Je vais répondre à M. l’abbé du Vernet, qui daigne être mon historien[1]. Il est plaisant à la vérité qu’on fasse l’histoire d’un homme de son vivant ; mais je pense que je pourrai esquiver ce ridicule, et que je serai mort avant qu’il ait rassemblé ses matériaux, car ma santé est horriblement délabrée. Cette mauvaise santé, les neiges qui vont m’engloutir, les fluxions sur les yeux qui recommencent, et les embarras horribles qui sont des suites inévitables de la fondation de ma colonie, ont fait un peu de tort aux vers alexandrins du neveu de M. Lantin et de l’autre jeune homme. La poésie s’accorde mal avec les tribulations.

Vous me direz que j’ai pourtant toujours aimé ce maudit métier au milieu des épines. Cela est vrai ; mais à la fin on succombe. Que ne puis-je succomber à la tentation de venir vous embrasser, et vous renouveler les plus tendres sentiments dont un cœur ait jamais été pénétré ! V. P. S. M. Dupuits vous apportera le six et le sept[2].
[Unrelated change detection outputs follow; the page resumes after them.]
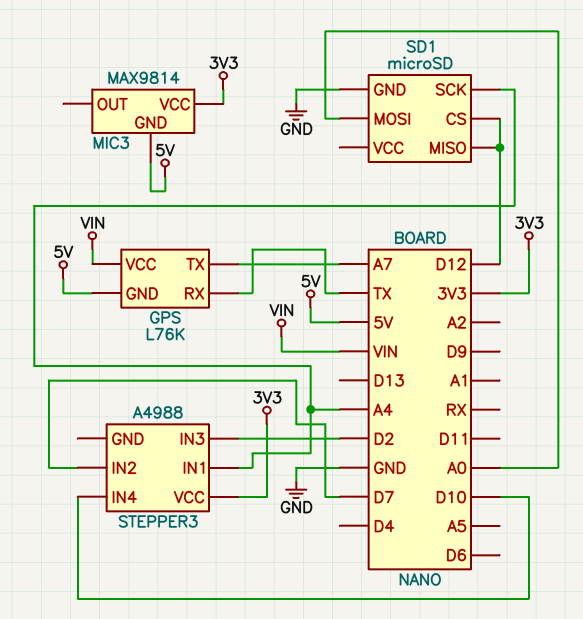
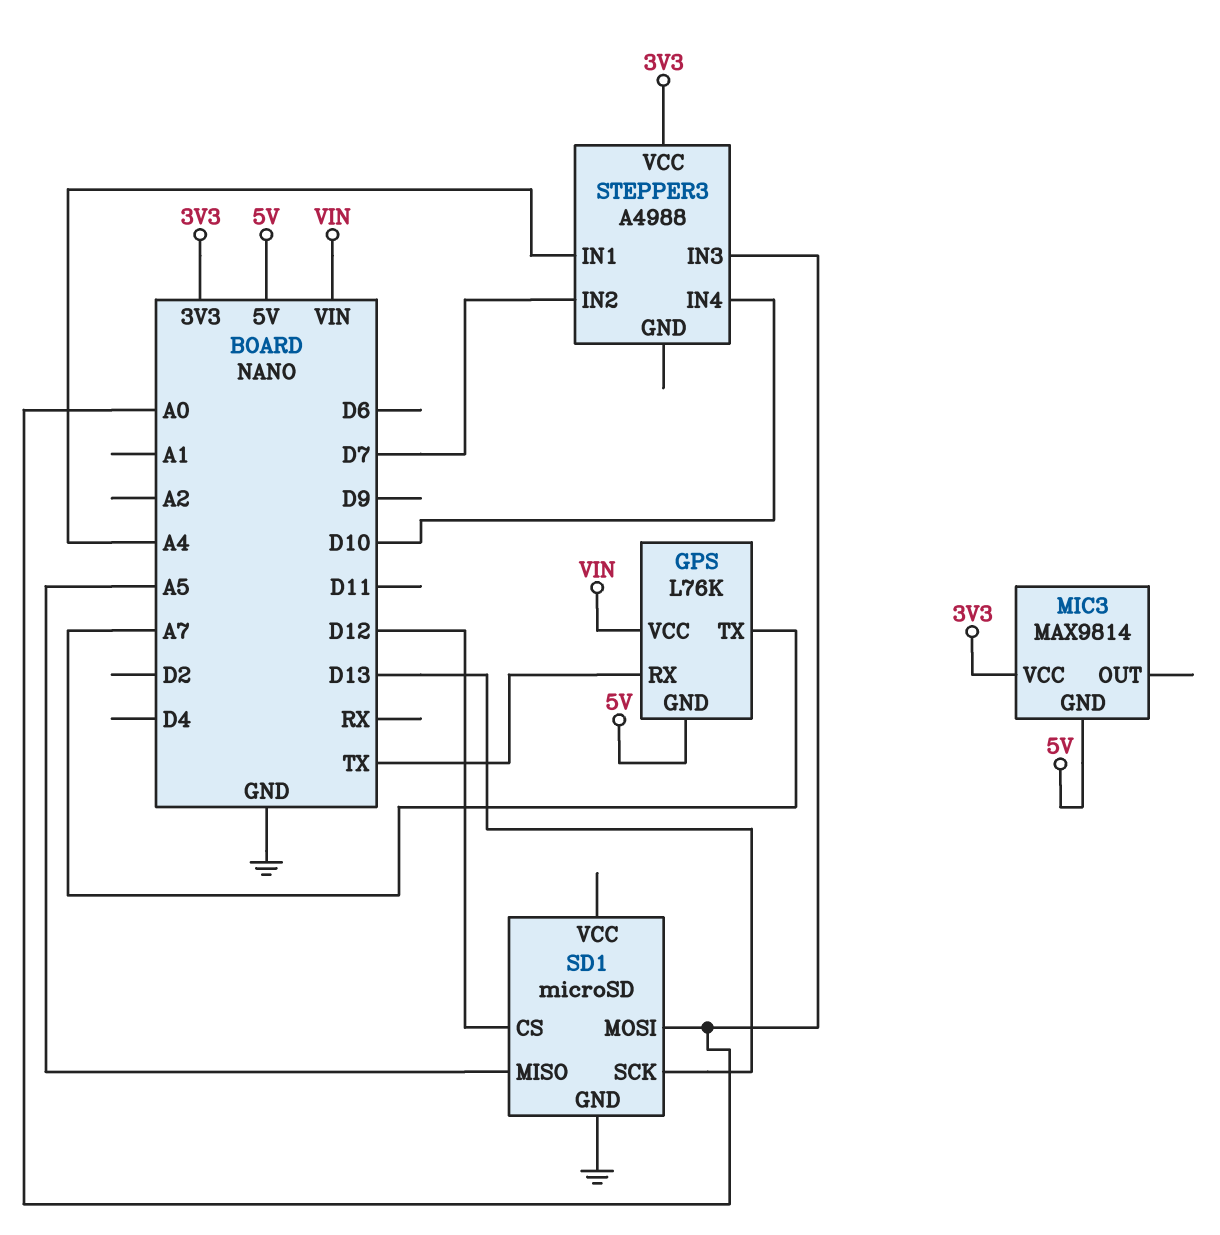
SD1 pin MISO: D12 -> A5
SD1 pin SCK: A4 -> D13
STEPPER3 pin IN3: D2 -> A0

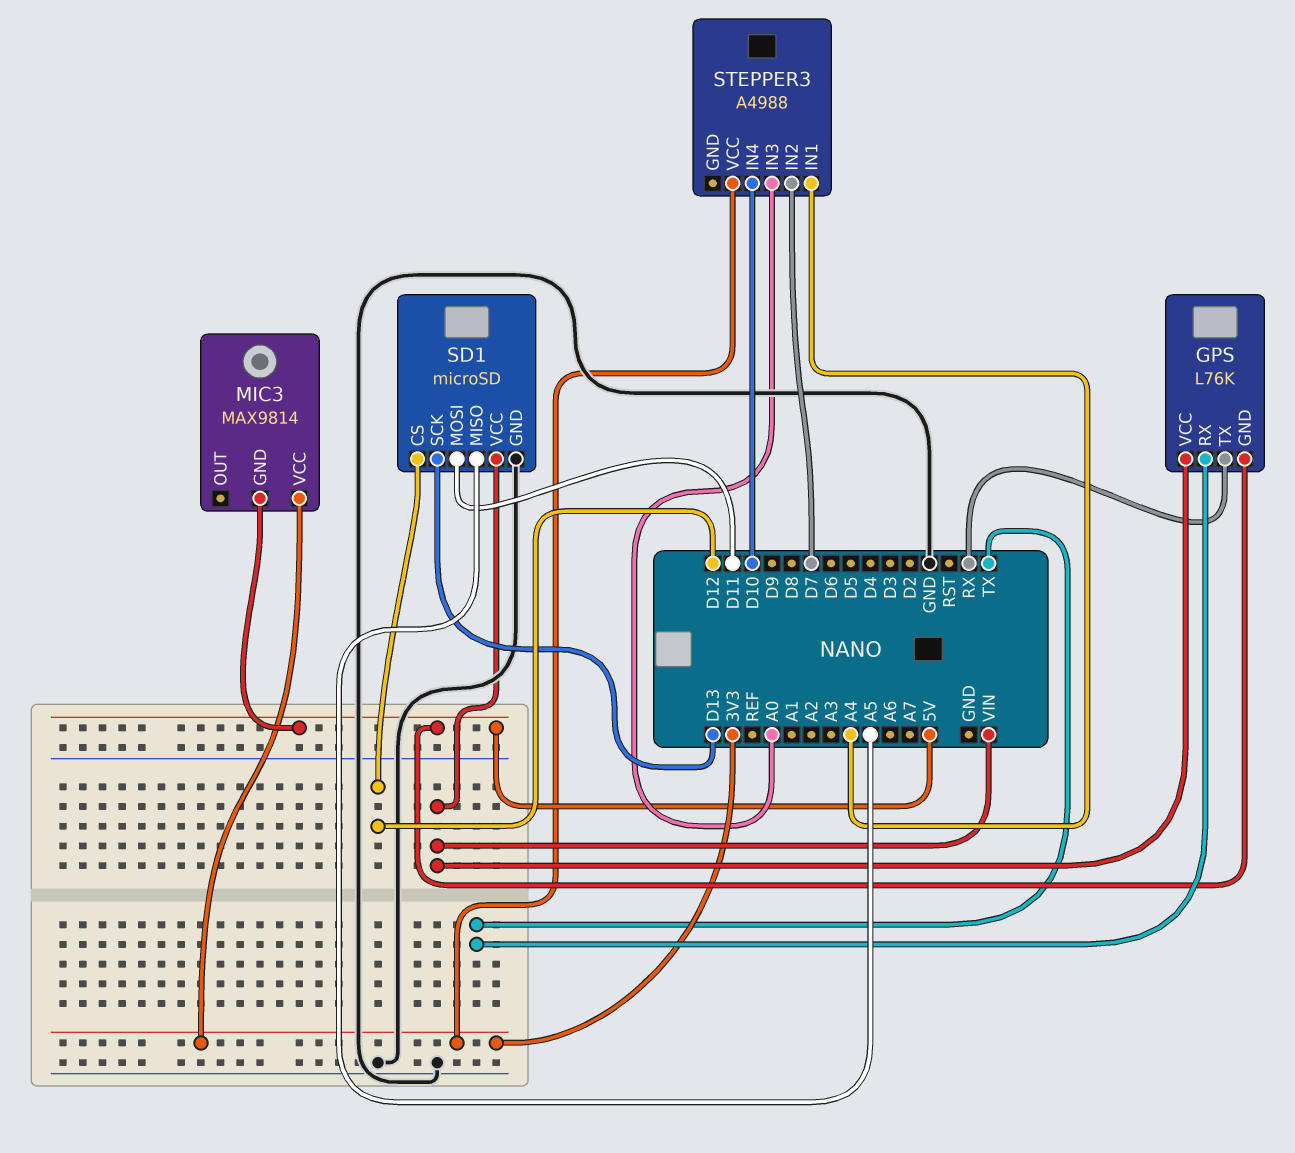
GPS pin TX: A7 -> RX
SD1 pin MOSI: A0 -> D11
SD1 pin VCC: none -> VIN

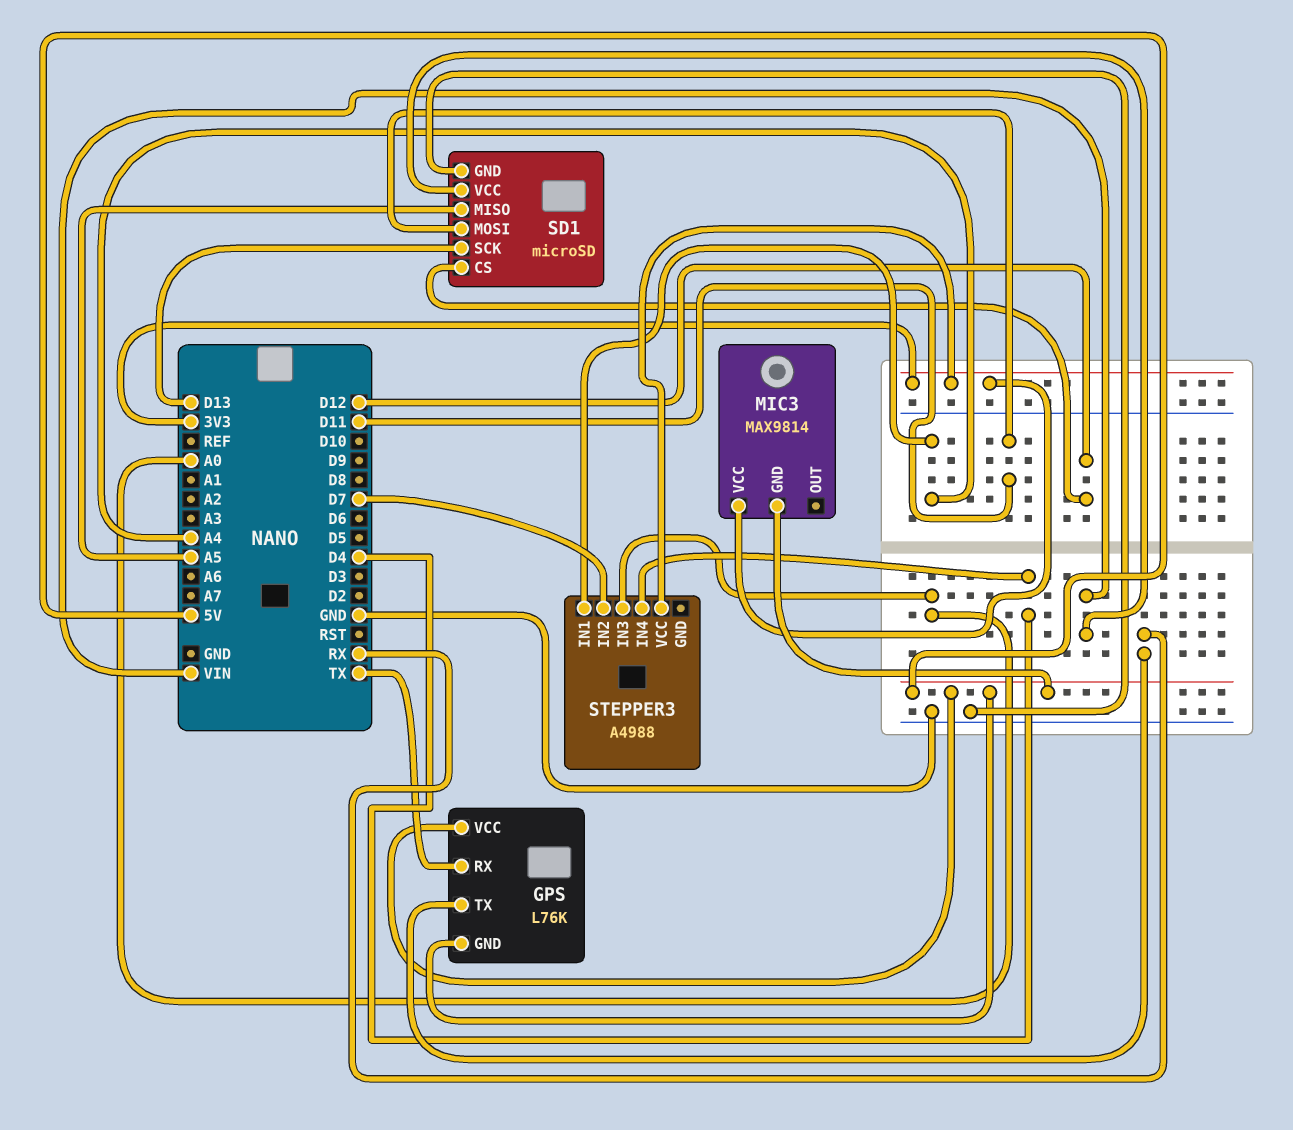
GPS pin VCC: VIN -> 5V
STEPPER3 pin IN4: D10 -> D4

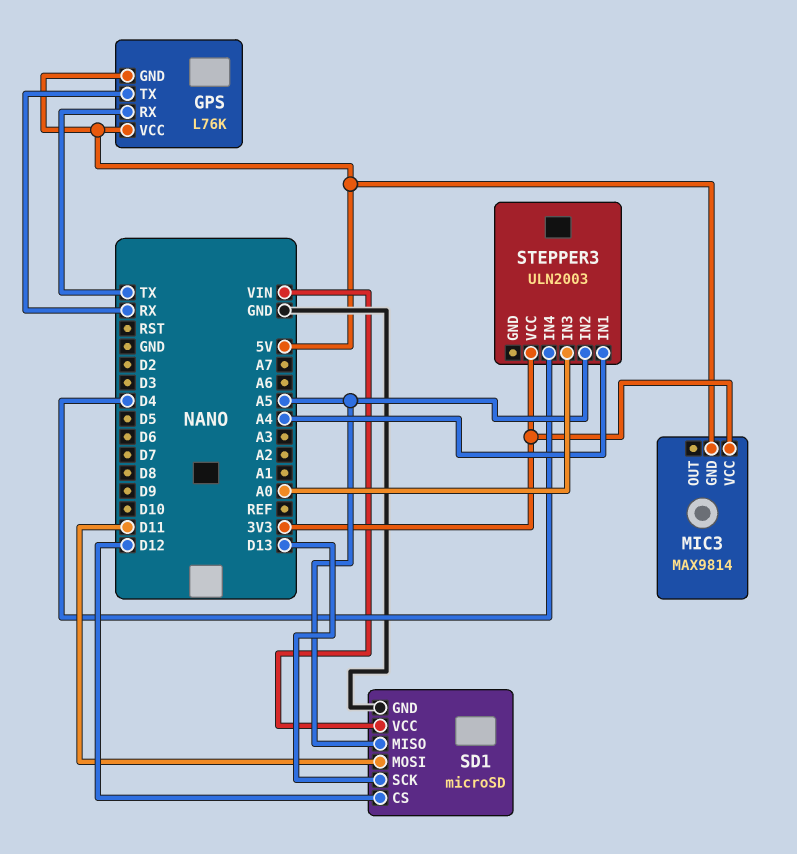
STEPPER3: A4988 -> ULN2003
STEPPER3 pin IN2: D7 -> A5

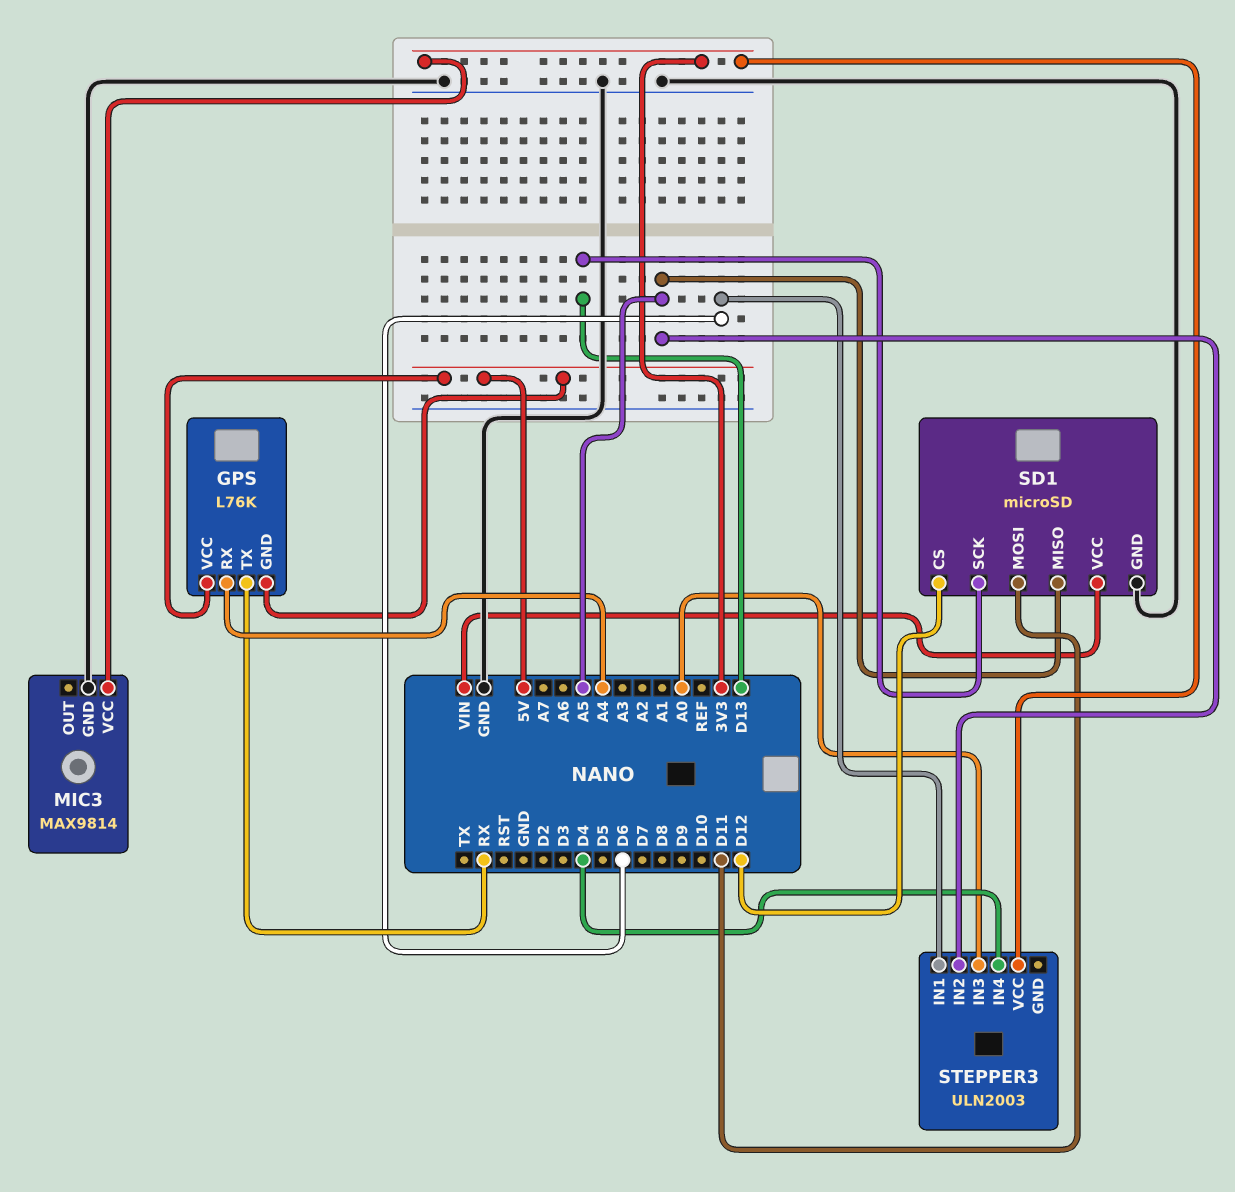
GPS pin RX: TX -> A4
MIC3 pin GND: 5V -> GND
STEPPER3 pin IN1: A4 -> D6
8398. — À M. L’ABBÉ DU VERNET.
Ferney, le 8 novembre.

Le vieux malade, dont M. l’abbé du Vernet daigne être l’historien, n’a pas été en état de le remercier plus tôt. Comme on ne fait guère l’histoire des gens qu’après leur mort, il est à croire que monsieur l’abbé sera bientôt dans les règles. Le vieillard est mourant ou à peu près, et probablement son curé l’aura dûment enterré avant que l’ouvrage puisse paraître.

On ne manquera pas d’envoyer, en attendant, tout ce que monsieur l’abbé a la bonté de demander. S’il pouvait venir faire un petit tour à Ferney, il serait à portée de lire beaucoup de choses et de jeter de l’eau bénite sur le corps du défunt, qui se recommande à ses prières.

M. de La Condamine sait l’histoire de Pelletier-des-Forts[3] et

  1. Cette Vie de Voltaire ne parut qu’en 1786. (A. F.)
  2. Les tomes VI et VII des Questions sur l’Encyclopédie.
  3. Voyez ce que Voltaire lui-même en dit dans son Commentaire historique, tome Ier.